Além da rapidez da tramitação, o procurador Márcio de Andrade vê uma “desarmonia dos poderes da República” na discussão da MP, com a prevalência das posições do Executivo sobre as vontades do Parlamento. “Conversei com parlamentares e eles disseram ‘eu queria tirar isso, mas é um pedido do ministério da Economia’. Esse discurso a gente não pode comprar.”

“Pela complexidade desta MP, ela tem que ser bem discutida. Isso é uma postura autoritária do governo e do Congresso, de fazer o debate com pressa. Qual a urgência? Estão tentando passar com rolo compressor coisas de que a sociedade nem tomou consciência”, critica Aristides Santos, presidente da Confederação Nacional dos Trabalhadores na Agricultura (Contag).

Procurado pela Repórter Brasil, o relator do projeto na comissão, Jerônimo Goergen (PP-RS), nega que a MP tenha passado pela comissão especial sem debate. “Isso não é verdade. Foram apresentadas 301 emendas, e só isso já demonstra o envolvimento dos parlamentares. Tivemos emendas de todos os partidos acolhidas”. Segundo o deputado, e os procedimentos de tramitação e os prazos foram acordados com todos os membros da comissão, incluindo a oposição.

Sobre a retirada de poder dos auditores fiscais, o deputado considera um procedimento de desburocratização. “Estamos transformando o Estado em educativo, e não em punitivo e arrecadatório como é hoje. A retirada de poder dos auditores fiscais é para dar confiança ao empresário brasileiro, que hoje não tem.”

O Ministério da Economia afirmou que se pronunciará após a aprovação da medida.

Confira, abaixo, as principais mudanças propostas pela medida provisória relacionadas à questão trabalhista:

1. Empregado poderá trabalhar aos domingos sem pagamento em dobro

Uma das principais mudanças introduzidas pela medida provisória é a liberação do trabalho aos domingos e feriados para todas as categorias. O texto permite, inclusive, que professores possam dar aulas nesses dias. O projeto em tramitação continua garantindo que o trabalhador terá direito a uma folga semanal, mas ela só precisará coincidir com o domingo uma vez a cada sete semanas. Ao conceder descanso em outro dia, o empregador ficará dispensado do pagamento em dobro pelo domingo trabalhado. Na prática, trabalhar ao domingo não trará nenhum benefício para o trabalhador, nem financeiro.

Atualmente, a CLT diz que a folga semanal dos trabalhadores precisa coincidir com o domingo, exceto quando houver necessidade – caso do setor de transportes, hospitais ou restaurantes, por exemplo. A MP 881 acaba com a ideia de que o trabalho aos domingos e feriados seja uma exceção. A folga nesses dias garante a vida comunitária, permitindo o convívio entre pais e filhos, o lazer e a participação em atividades sociais ou religiosas.

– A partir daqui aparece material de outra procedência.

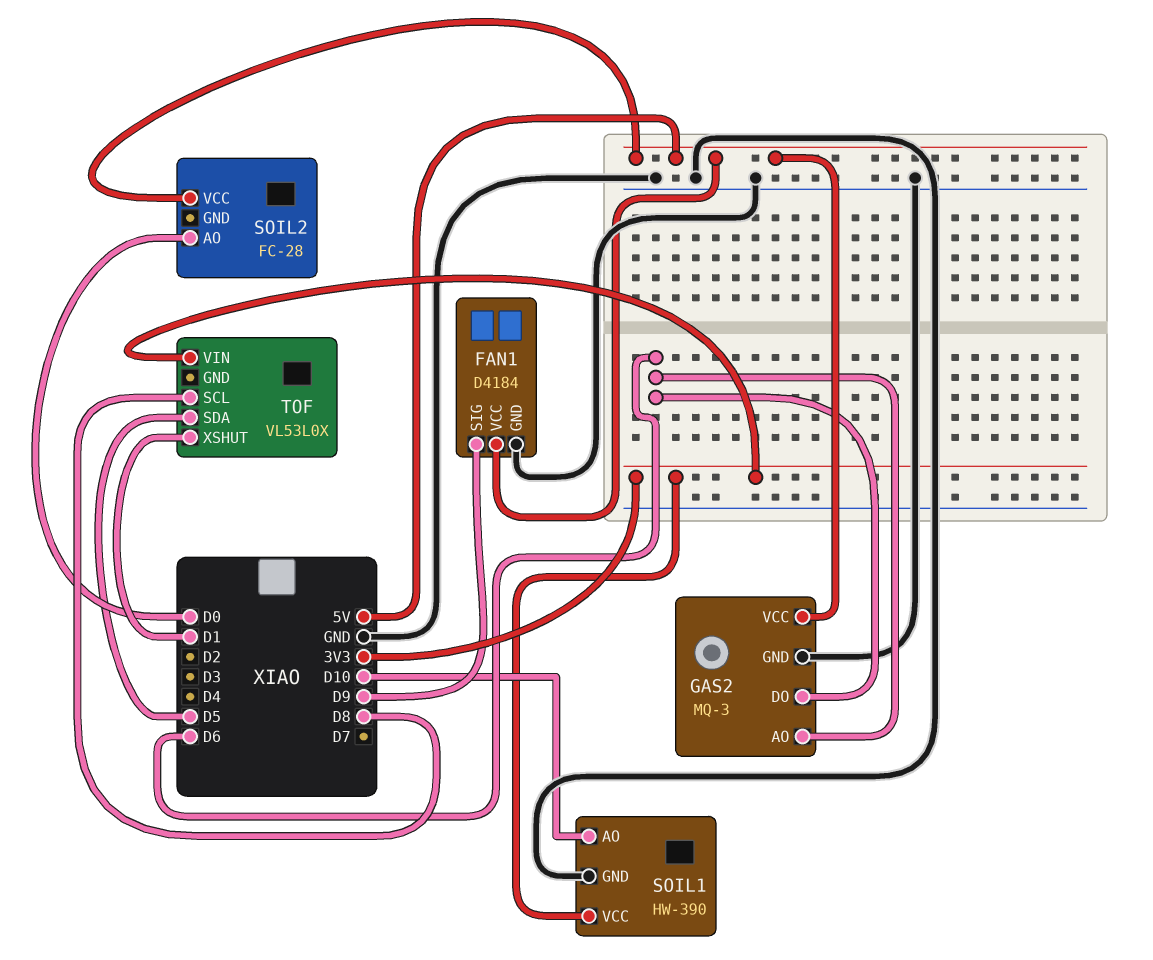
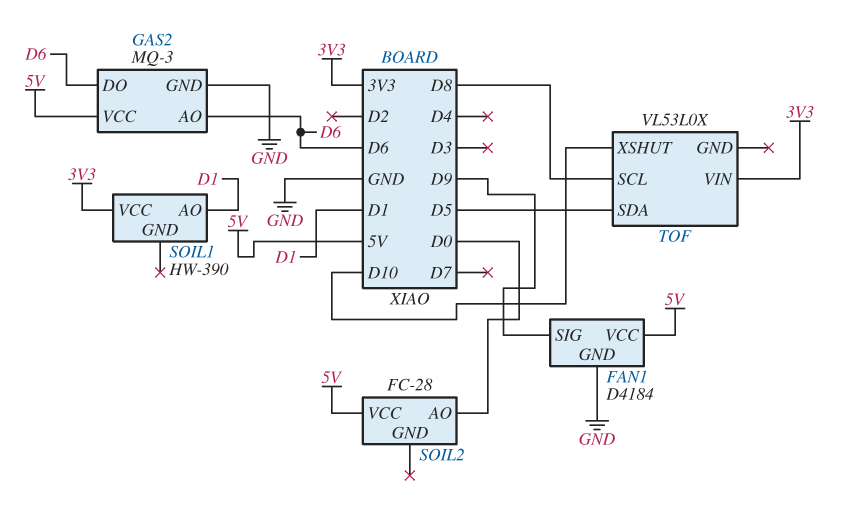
SOIL1 pin AO: D10 -> D1
SOIL1 pin GND: GND -> none
TOF pin XSHUT: D1 -> D10

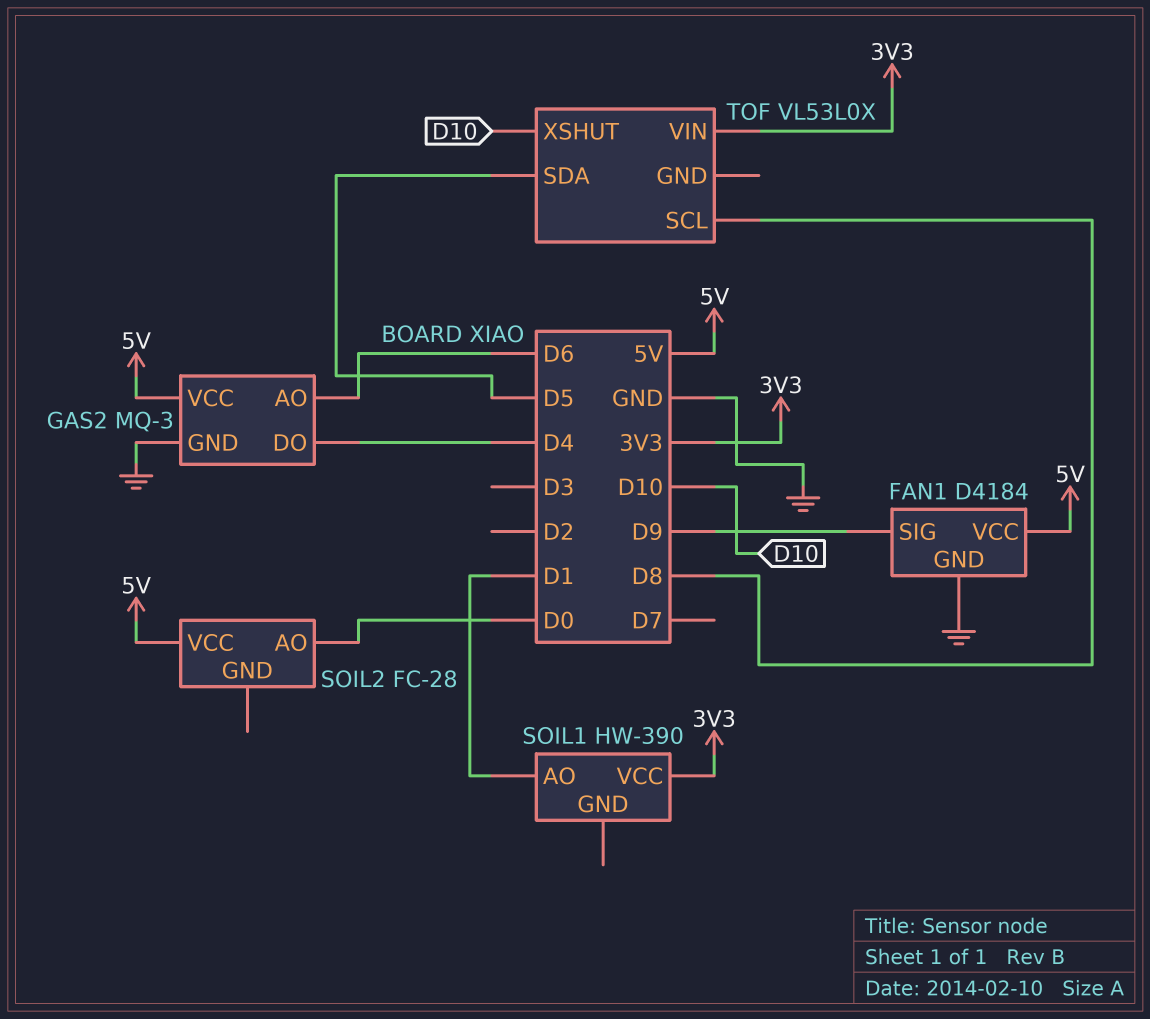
GAS2 pin DO: D6 -> D4

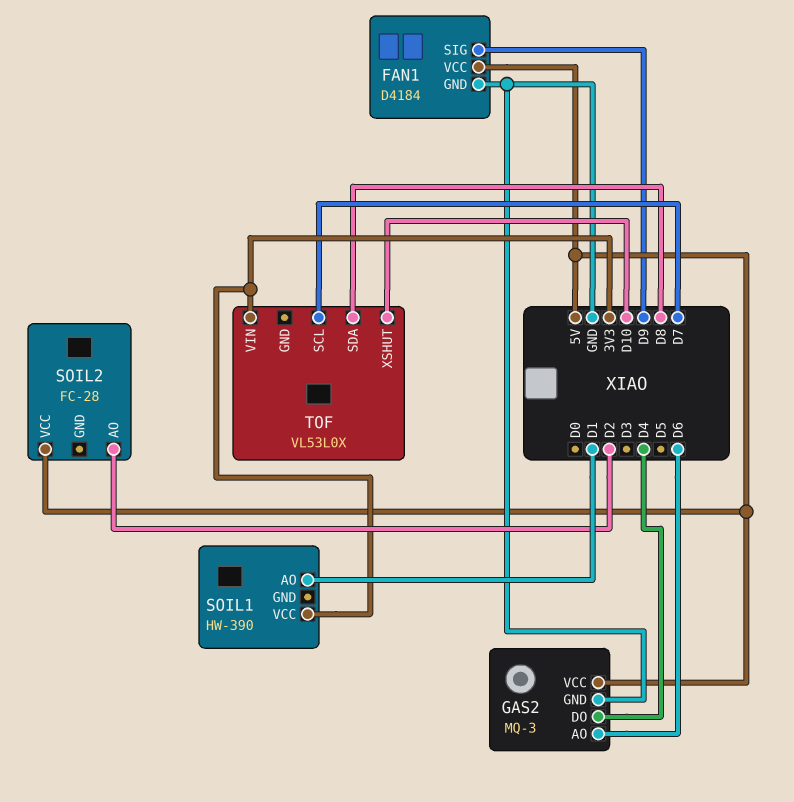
SOIL2 pin AO: D0 -> D2
TOF pin SCL: D8 -> D7
TOF pin SDA: D5 -> D8

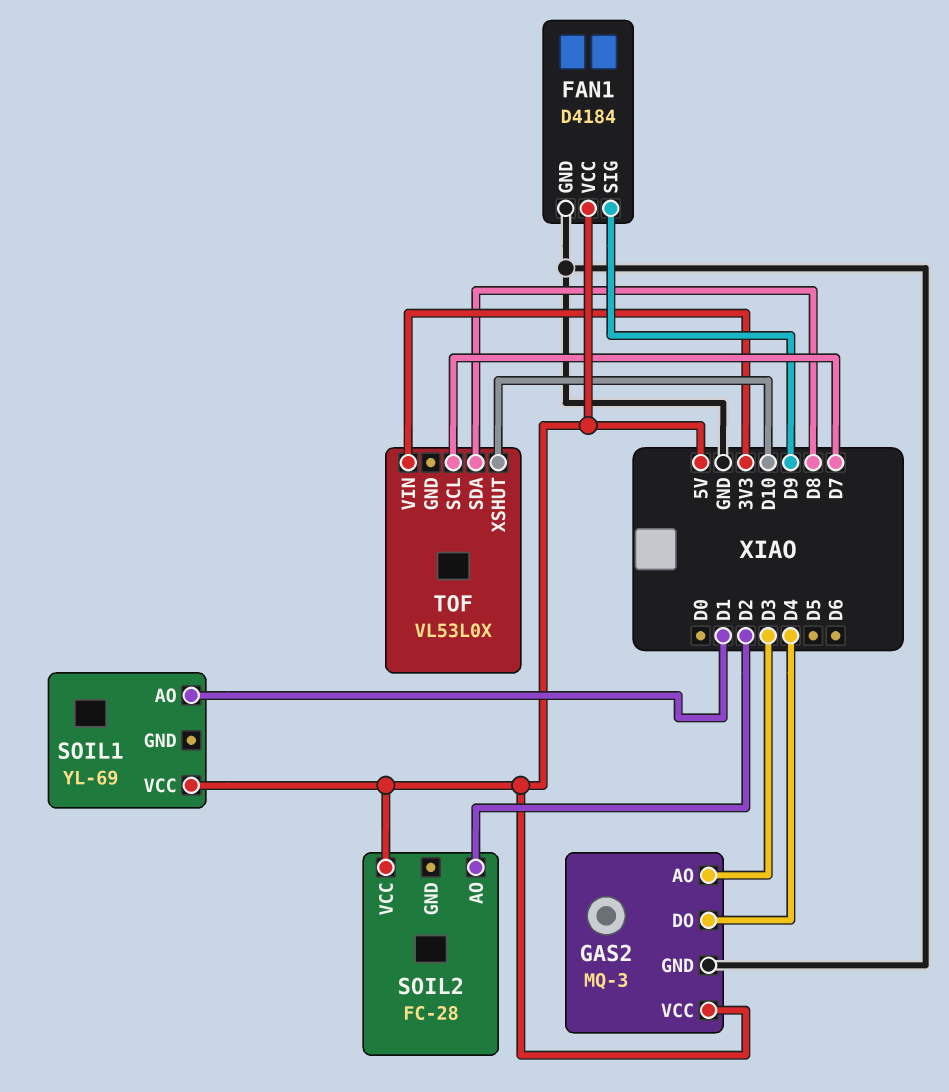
GAS2 pin AO: D6 -> D3
SOIL1: HW-390 -> YL-69
SOIL1 pin VCC: 3V3 -> 5V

“Se uma das metas do governo é proteger o instituto da família, isso está completamente na contramão. Com quem as crianças vão ficar no final de semana? Quando o marido vai ver a esposa se o domingo de folga deles não coincidir?”, questiona o procurador do trabalho Márcio de Andrade.

A MP 881 também libera os bancos para abrir aos sábados. Se as agências aderirem, os bancários podem ter que trabalhar um dia a mais.